Kiedy cały lud przystępował do chrztu, Jezus także przyjął chrzest. a gdy się modlił, otworzyło się niebo i Duch Święty zstąpił nad Niego, w postaci cielesnej niby gołębica, a z nieba odezwał się głos: «Ty jesteś moim Synem umiłowanym, w Tobie mam upodobanie».
Chrzest Jezusa w Jordanie stanowi inaugurację Jego mesjańskiej misji. Dotąd znany był tylko rodzinie i ludności nazaretańskiej, od momentu chrztu stał się osobą publiczną.
Jezus nie potrzebował oczyszczenia z wody, chrztu od Jana, ponieważ był bezgrzeszny.

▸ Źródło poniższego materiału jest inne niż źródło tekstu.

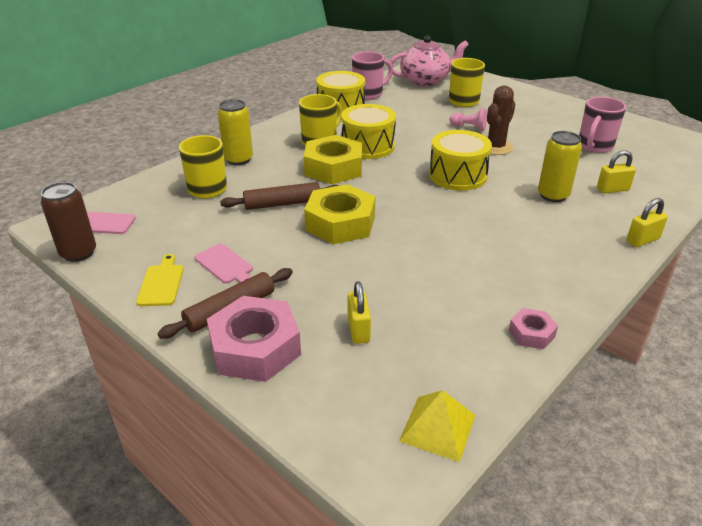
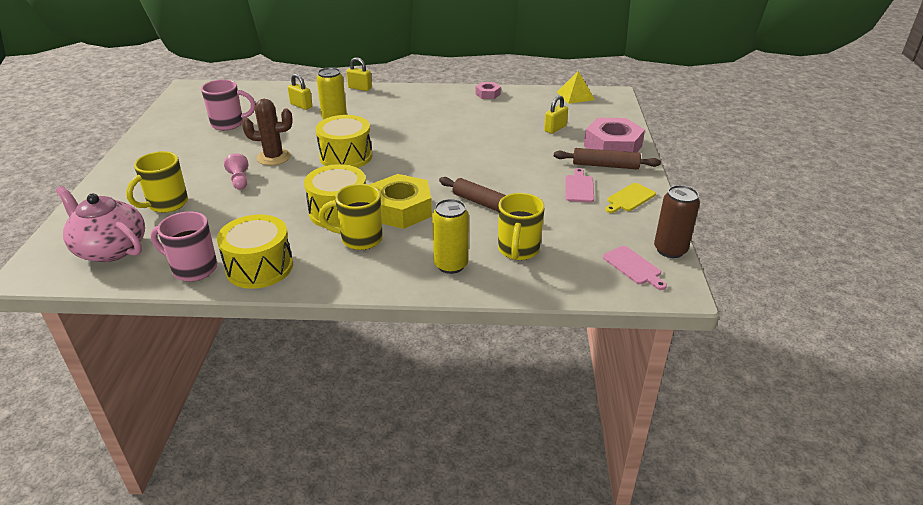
camera: 130 degrees left, 0 degrees up
(340, 223) = (474, 172): yellow nut -> none

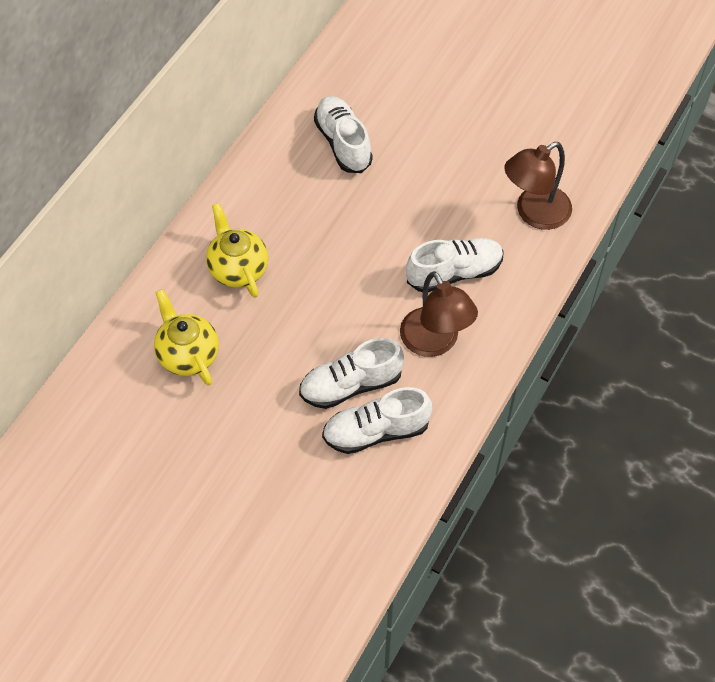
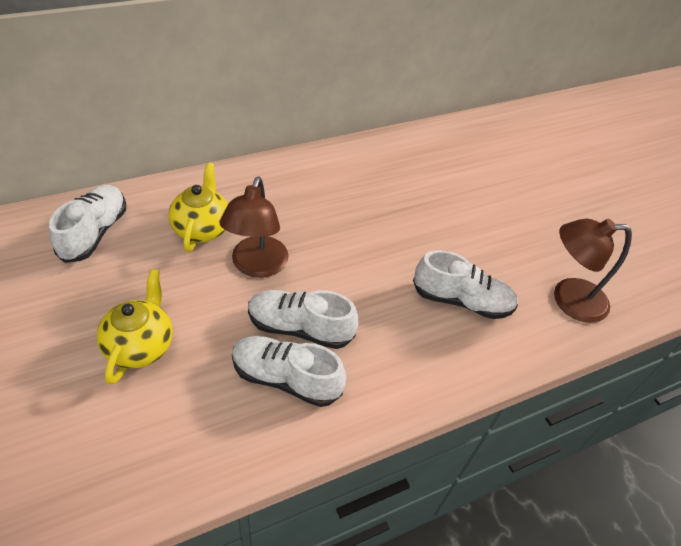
camera: 30 degrees right, 10 degrees down
(238, 268) = (294, 199): yellow teapot -> yellow teapot (140, 345)
(343, 143) = (444, 170): white shoe -> white shoe (94, 233)
(435, 342) = (400, 342): brown lamp -> brown lamp (257, 266)

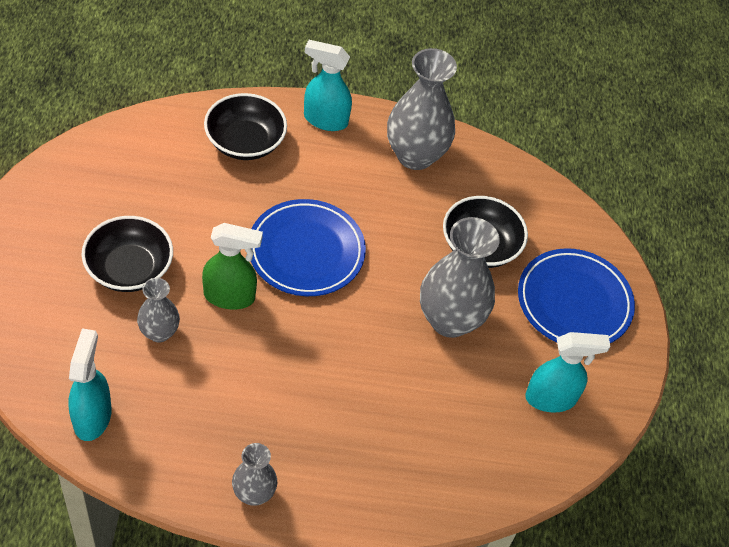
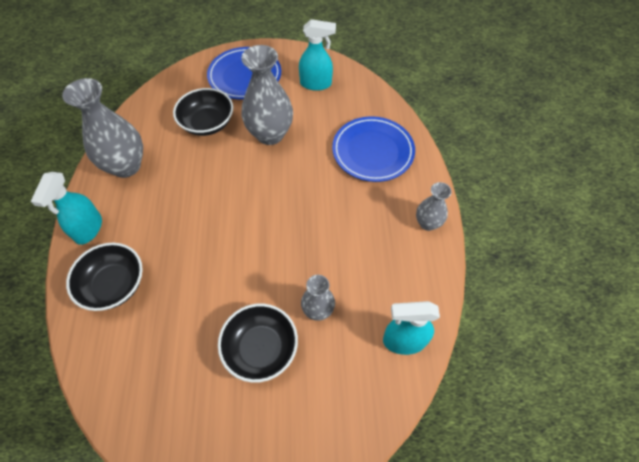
camera: 90 degrees left, 5 degrees up
(230, 296) = (275, 266): green spray bottle -> none
(306, 251) = (225, 223): blue plate -> blue plate (372, 152)
(551, 398) = (316, 84): turquoise spray bottle -> turquoise spray bottle turned 105 degrees clockwise

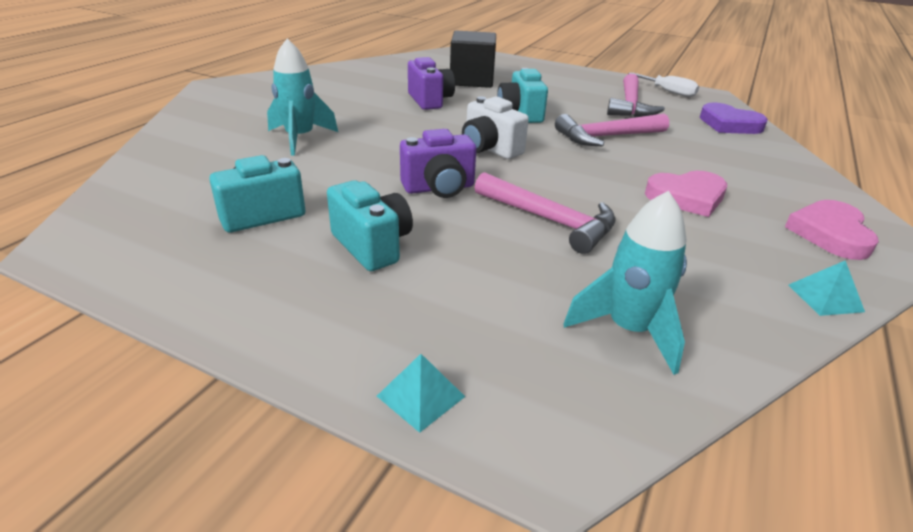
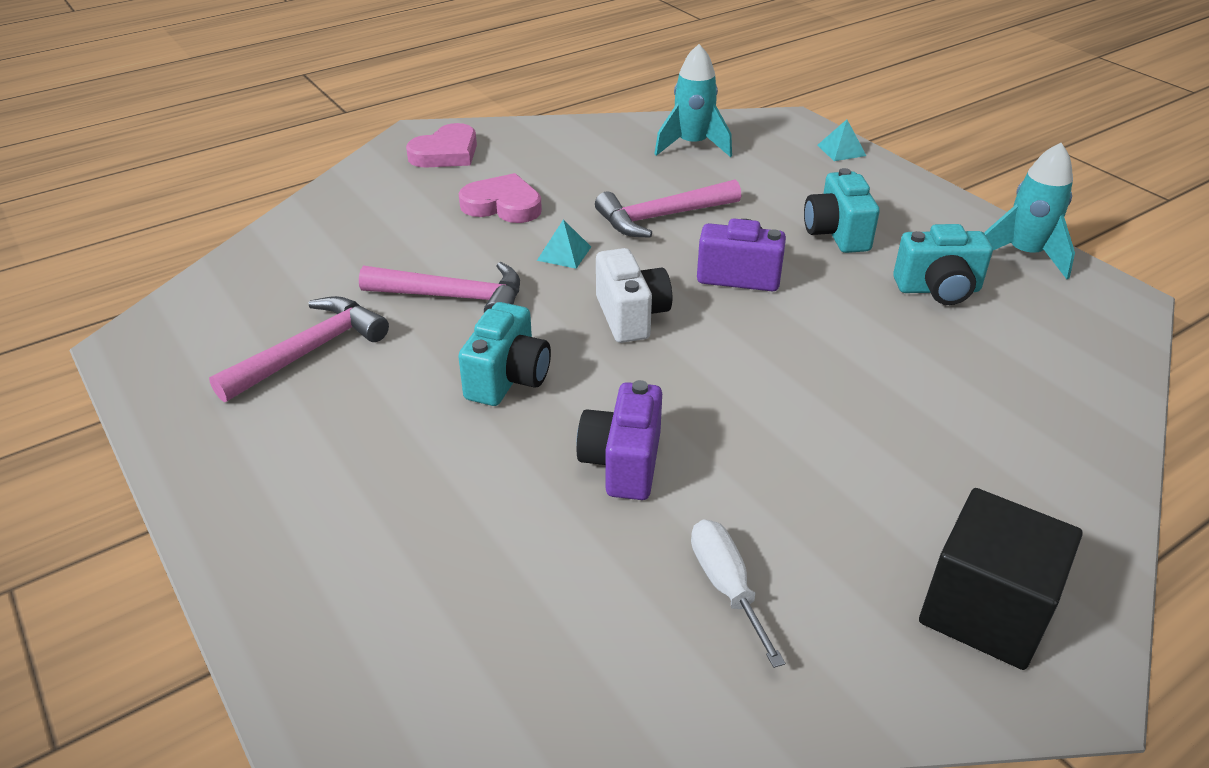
camera: 150 degrees left, 5 degrees up
(300, 138) = (884, 409): turquoise rocket -> turquoise rocket (1024, 255)
(471, 80) = (474, 524): black cube -> black cube (985, 610)
(549, 220) = (662, 217): pink hammer -> pink hammer turned 90 degrees counterclockwise
(668, 92) = (179, 369): white screwdriver -> white screwdriver (726, 586)
(729, 124) = (253, 276): purple heart -> none
(825, 298) = (539, 128): turquoise pyramid -> turquoise pyramid (564, 253)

Mimo to zdecydował się przyjąć chrzest, bo dzięki temu spełniły się starotestamentalne proroctwa. Dla Żydów otwarcie się niebios, zstąpienie Ducha Bożego oraz głos z nieba są znakami czasów mesjańskich. Dodatkowo Jezus został nazwany przez Ojca Synem umiłowanym, czyli dziedzińcem królestwa.
Słowa głosu z nieba: Ty jesteś moim Synem umiłowanym stanowią także wypełnienie się obietnicy danej Maryi bezpośrednio przed poczęciem Jezusa, że zostanie On nazwany Synem Najwyższego.
Otwarcie się niebios i zstąpienie Ducha Świętego dokonało się w czasie modlitwy Jezusa. Według Ewangelisty modlitwa poprzedzała ważne decyzje i wydarzenia z życia Jezusa. Przyjmując chrzest Jezus potwierdził także znaczenie nauki głoszonej przez Jana i jego wezwania do radykalnej przemiany życia.
Czy moje ważne decyzje poprzedza modlitwa? W jakim stopniu jest ona obecna w moim życiu? Czy pomaga mi w przemianie mojego życia?